Mr. Sanneh made these remarks during a visit to Kartong and Gunjur beaches in West Coast Region.

Six African countries including The Gambia are currently benefiting from the Resilience Sea Project. The sub-regional project funded by MAWA officials is a pilot one to be implemented in three phases.

Two species of sea grasses (Haodulewrightii and Cymodocesnodosa) have been identified in the country, he explained, adding that another sea grass (Zosteranoltii) could be found in the country. “Seagrasses can only be found in shallow regions and over 70 species of seagrasses has been discovered globally”, he highlighted.

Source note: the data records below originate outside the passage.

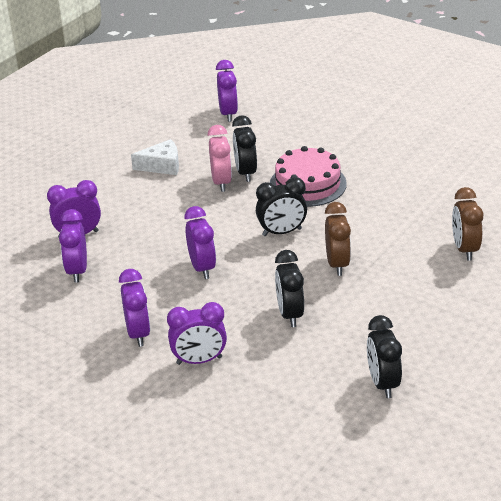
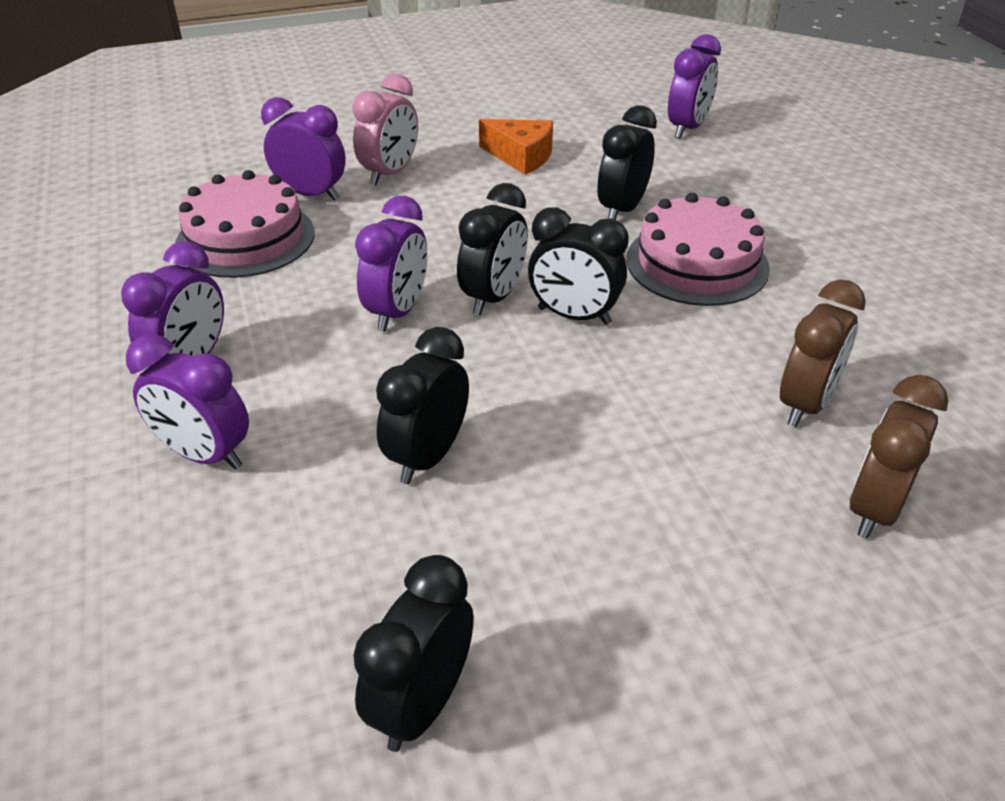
camera: 35 degrees right, 5 degrees up
(77, 271) = (245, 238): purple clock -> pink cake
(162, 166) = (521, 156): white cheese -> orange cheese
(221, 182) = (572, 208): pink clock -> pink clock (390, 173)
(237, 241) = (493, 297): none -> black clock
(337, 264) = (603, 411): brown clock -> brown clock (805, 404)

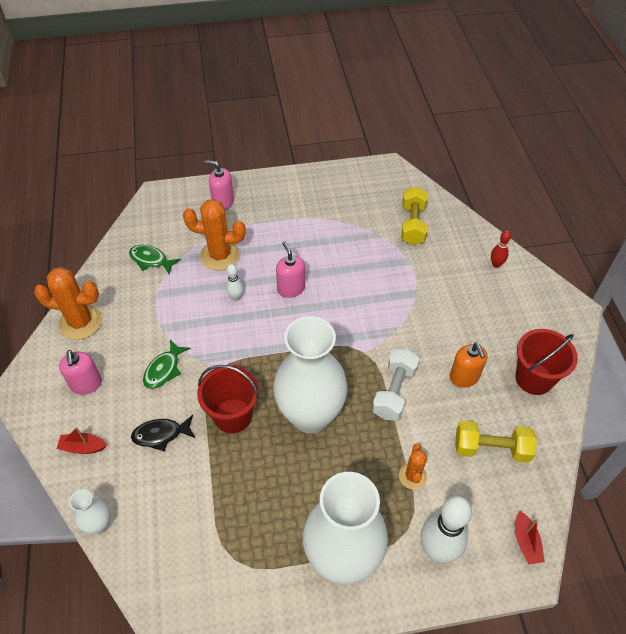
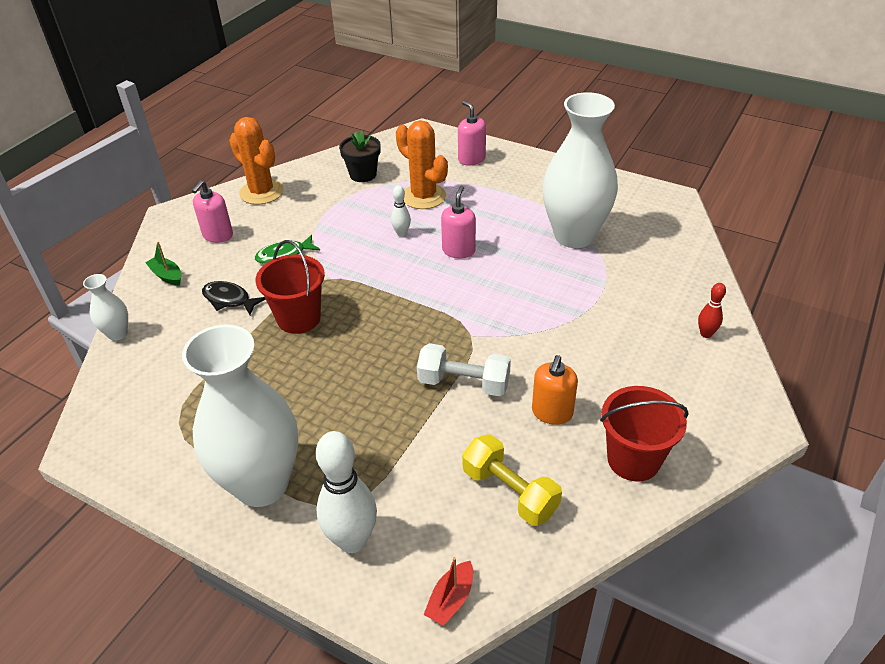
camera: 40 degrees right, 10 degrees down
(83, 447) = (167, 276): red boat -> green boat
(151, 260) = (363, 174): green fish -> black flower pot
(310, 415) = (363, 356): white vase -> white vase (574, 236)
(394, 392) = (463, 383): white dumbbell -> white dumbbell turned 45 degrees clockwise
(412, 476) = (401, 463): orange cactus -> none
(413, 224) = (645, 256): yellow dumbbell -> none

Another important ecosystem service that the seagrasses provided, he added, is that it also serves as a feeding ground for turtles.

“The Gambia is a turtle hot spot ground. Turtles depend on seagrasses as their food. Seagrasses also reduce the impact of climate change. Seagrasses can also be used as raw materials in the manufacture of mattresses among others,” he further said.

He stated that seagrasses are not the same as seaweed, adding that: “sea grasses are flowering plant while seaweed is not a flowering plant.”

The Resilience Sea Project Focal Person noted that dragnet poses a great threat to seagrasses, saying that dragnet is even banned in the country.

According to Mr. Sanneh, water pollution is also a threat to seagrasses. “Water pollution is a very serious challenge for the marine environment. The level of water pollution in the country at the moment is alarming”.

He said there is a need to jealously safeguard our water from pollution.

Sanyang said there is a high probability that industries along the soil land are discharging their waste water into the sea.

“Most industries waste water contains heavy metal,” he said, adding that these are metals that are highly reactive.

Sanneh said awareness creation on the significance of seagrasses is crucial to enhance preservation of seagrasses in various communities.